Он знал всех, чьи имена попадались на его заборе, и что с ними стало. Кто живой, а кто помер сам, кто в Афгане и кто так, по пьяни пропал. Сроднился Паня со своим забором, который стал ему дороже всех жениных золотых побрякушек и хрусталя в серванте. Вечерами Паня выходил во двор, подходил к своему забору, гладил рукой старые доски и прислушивался. Ему мерещилось, что он слышит далекие голоса пацанов, с которыми и дрался, и дружил. Иногда ему казалось, что под рукой упругая Жанкина грудь. Тогда он сплевывал и произносил пару любимых слов, выученных еще в детстве с этого забора.
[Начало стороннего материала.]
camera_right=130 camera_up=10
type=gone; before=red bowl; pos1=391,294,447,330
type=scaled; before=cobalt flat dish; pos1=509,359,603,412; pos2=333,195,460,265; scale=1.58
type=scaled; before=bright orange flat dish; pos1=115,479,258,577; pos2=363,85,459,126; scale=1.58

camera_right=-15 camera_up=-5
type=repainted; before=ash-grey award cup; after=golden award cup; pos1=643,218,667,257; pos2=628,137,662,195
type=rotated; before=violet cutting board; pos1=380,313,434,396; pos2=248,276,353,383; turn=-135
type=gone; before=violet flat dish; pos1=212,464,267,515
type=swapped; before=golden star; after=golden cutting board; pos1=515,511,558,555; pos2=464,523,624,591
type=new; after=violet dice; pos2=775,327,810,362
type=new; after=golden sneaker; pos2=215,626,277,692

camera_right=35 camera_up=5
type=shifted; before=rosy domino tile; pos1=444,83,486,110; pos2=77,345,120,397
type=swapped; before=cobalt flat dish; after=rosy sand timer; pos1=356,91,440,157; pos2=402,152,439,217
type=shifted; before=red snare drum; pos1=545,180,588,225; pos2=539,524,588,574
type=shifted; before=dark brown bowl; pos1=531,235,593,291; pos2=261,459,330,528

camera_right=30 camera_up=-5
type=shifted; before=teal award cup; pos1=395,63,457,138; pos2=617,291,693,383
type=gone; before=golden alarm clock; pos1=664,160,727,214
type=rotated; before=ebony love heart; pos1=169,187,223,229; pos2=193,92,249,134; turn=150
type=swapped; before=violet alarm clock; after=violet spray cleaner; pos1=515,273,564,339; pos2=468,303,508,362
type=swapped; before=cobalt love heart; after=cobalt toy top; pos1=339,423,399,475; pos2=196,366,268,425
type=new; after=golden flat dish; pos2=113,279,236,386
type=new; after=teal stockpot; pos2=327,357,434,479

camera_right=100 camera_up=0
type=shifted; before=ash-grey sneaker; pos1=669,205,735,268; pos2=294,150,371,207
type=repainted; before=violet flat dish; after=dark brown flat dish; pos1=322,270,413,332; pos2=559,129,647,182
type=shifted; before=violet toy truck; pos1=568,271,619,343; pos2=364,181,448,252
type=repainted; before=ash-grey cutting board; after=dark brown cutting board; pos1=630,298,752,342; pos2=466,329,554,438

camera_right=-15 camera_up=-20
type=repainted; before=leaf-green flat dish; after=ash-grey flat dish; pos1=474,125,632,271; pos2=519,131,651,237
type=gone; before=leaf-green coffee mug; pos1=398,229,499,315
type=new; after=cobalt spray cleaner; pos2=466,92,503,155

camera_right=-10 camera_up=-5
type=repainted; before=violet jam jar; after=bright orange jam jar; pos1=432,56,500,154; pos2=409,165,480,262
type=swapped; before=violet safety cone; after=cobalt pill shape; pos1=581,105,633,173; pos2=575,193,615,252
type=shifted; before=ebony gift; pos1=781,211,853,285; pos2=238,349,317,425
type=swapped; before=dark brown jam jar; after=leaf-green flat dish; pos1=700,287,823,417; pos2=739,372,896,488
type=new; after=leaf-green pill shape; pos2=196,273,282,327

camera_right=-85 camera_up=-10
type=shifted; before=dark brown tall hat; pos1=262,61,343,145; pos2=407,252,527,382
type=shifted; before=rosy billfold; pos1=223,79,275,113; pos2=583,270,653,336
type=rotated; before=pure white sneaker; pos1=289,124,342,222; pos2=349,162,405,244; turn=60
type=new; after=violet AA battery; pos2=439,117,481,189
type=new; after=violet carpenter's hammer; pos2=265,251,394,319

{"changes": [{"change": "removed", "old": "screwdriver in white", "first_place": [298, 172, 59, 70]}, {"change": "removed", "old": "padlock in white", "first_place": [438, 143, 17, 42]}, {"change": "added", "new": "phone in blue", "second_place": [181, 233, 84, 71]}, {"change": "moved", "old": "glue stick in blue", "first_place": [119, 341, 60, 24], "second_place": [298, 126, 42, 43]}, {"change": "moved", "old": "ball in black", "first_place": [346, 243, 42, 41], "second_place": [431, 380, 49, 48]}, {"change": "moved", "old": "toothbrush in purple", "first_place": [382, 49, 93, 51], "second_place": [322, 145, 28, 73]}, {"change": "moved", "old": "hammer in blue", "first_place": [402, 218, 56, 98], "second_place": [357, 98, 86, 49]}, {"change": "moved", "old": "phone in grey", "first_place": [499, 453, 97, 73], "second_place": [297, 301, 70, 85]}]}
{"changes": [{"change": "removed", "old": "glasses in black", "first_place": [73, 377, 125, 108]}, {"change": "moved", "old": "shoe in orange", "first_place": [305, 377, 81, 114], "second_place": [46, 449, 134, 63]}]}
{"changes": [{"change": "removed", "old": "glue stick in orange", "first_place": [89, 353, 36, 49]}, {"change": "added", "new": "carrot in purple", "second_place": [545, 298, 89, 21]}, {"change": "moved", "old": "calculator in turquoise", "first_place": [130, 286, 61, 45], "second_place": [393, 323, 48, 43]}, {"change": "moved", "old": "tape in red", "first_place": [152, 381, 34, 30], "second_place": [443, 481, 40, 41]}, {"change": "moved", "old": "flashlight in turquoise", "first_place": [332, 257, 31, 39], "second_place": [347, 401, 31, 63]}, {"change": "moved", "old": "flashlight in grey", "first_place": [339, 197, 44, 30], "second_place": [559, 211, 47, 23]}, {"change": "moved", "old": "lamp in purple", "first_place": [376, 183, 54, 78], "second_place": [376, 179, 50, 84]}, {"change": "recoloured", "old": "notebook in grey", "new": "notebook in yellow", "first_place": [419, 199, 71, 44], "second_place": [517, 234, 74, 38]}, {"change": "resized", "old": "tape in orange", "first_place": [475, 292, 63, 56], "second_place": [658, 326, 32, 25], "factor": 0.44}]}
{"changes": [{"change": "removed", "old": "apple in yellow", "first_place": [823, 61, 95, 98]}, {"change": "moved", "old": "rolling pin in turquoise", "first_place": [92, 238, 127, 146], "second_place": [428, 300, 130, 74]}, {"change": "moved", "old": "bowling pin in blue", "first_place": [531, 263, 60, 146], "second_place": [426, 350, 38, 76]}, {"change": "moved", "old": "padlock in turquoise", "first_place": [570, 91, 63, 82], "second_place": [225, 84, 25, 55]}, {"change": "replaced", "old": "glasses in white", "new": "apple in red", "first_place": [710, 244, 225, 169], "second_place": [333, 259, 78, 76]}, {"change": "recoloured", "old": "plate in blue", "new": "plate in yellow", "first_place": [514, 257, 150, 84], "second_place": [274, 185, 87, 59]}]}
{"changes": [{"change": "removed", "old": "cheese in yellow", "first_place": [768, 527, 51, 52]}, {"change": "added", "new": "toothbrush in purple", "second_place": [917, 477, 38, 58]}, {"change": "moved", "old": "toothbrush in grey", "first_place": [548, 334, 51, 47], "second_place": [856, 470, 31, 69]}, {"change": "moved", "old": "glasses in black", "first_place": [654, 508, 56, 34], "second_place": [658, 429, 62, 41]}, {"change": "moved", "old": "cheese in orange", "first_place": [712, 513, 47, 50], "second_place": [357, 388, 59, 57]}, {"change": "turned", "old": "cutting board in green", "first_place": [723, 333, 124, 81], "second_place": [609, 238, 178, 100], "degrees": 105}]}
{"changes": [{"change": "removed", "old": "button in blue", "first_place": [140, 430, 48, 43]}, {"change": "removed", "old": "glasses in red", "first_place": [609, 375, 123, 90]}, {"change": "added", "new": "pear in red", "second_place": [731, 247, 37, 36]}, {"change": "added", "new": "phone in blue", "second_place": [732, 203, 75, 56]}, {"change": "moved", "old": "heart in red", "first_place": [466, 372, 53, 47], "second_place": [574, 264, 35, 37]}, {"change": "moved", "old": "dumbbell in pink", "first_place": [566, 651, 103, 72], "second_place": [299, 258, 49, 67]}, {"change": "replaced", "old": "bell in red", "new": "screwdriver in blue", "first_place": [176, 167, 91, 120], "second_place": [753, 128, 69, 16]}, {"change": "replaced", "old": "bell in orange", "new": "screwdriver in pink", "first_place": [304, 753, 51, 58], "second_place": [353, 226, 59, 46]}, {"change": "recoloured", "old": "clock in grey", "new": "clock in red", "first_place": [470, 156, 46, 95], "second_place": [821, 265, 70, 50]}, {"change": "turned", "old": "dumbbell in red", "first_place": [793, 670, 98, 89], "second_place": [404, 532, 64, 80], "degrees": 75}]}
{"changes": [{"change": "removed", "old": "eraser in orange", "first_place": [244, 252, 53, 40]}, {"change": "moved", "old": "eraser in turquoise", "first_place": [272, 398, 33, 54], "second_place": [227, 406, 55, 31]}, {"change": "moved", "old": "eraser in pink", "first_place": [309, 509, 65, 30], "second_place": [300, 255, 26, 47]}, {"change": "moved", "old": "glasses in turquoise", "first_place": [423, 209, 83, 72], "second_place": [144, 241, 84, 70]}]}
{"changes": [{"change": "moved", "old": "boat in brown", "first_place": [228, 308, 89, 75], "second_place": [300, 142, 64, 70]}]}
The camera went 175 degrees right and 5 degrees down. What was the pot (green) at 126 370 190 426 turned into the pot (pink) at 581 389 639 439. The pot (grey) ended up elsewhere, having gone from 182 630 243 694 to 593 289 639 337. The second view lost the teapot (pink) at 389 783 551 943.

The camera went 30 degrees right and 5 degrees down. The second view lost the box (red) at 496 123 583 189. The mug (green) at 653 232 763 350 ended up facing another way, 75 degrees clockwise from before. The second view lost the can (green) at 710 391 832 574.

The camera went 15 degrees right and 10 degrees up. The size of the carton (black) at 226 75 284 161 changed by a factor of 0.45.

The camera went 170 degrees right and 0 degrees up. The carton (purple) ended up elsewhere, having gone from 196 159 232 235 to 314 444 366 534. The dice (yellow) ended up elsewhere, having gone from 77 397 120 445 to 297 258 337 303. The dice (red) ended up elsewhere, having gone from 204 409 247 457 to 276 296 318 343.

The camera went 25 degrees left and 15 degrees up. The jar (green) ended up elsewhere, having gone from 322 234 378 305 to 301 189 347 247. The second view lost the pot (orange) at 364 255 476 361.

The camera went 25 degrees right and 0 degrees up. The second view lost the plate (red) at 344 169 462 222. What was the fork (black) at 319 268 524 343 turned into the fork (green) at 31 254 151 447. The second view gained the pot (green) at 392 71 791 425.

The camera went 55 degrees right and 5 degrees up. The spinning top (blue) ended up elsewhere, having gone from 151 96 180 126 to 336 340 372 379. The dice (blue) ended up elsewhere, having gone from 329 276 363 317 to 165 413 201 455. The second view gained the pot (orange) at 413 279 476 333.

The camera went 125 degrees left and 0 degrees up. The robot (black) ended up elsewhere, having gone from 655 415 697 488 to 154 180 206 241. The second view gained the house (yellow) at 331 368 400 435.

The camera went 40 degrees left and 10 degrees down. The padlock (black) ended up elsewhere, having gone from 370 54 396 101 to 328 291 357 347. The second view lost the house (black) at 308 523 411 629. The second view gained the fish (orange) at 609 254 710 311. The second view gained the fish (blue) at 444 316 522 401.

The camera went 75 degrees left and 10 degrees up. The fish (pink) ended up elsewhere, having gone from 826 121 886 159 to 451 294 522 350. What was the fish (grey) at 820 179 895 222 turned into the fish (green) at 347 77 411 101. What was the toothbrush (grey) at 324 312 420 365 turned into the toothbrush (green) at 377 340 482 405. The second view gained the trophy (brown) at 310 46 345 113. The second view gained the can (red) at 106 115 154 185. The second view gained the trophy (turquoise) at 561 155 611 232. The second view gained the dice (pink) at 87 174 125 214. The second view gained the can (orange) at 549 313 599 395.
И вот как-то утром Паня спустился во двор. Ночью не спалось, какие-то предчувствия мучили его. И теперь настроение было плохое. Чтобы успокоиться, Паня подошел к забору и обомлел. Кто-то гвоздем нацарапал неизвестно что какими-то вражескими американскими буквами. Паня провел рукой по доскам. Забор молчал. Лицо Пани сначала стало белым, потом красным. На губах выступила мелкая пена. Его забор осквернили. Соседи попытались выяснить у него, что случилось, но Паня не мог объяснить. Он только смутно ощущал, что в душу его наплевали, и чувства его были оскорблены, но точно знал, что за это виновники, кощунники проклятые, должны ответить. «Будут они у меня еще американскими буквами писать!» – крутилось в Паниной голове. Он выломал из забора дрын, то бишь доску, и пошел по родному Угрюминску искать виноватых.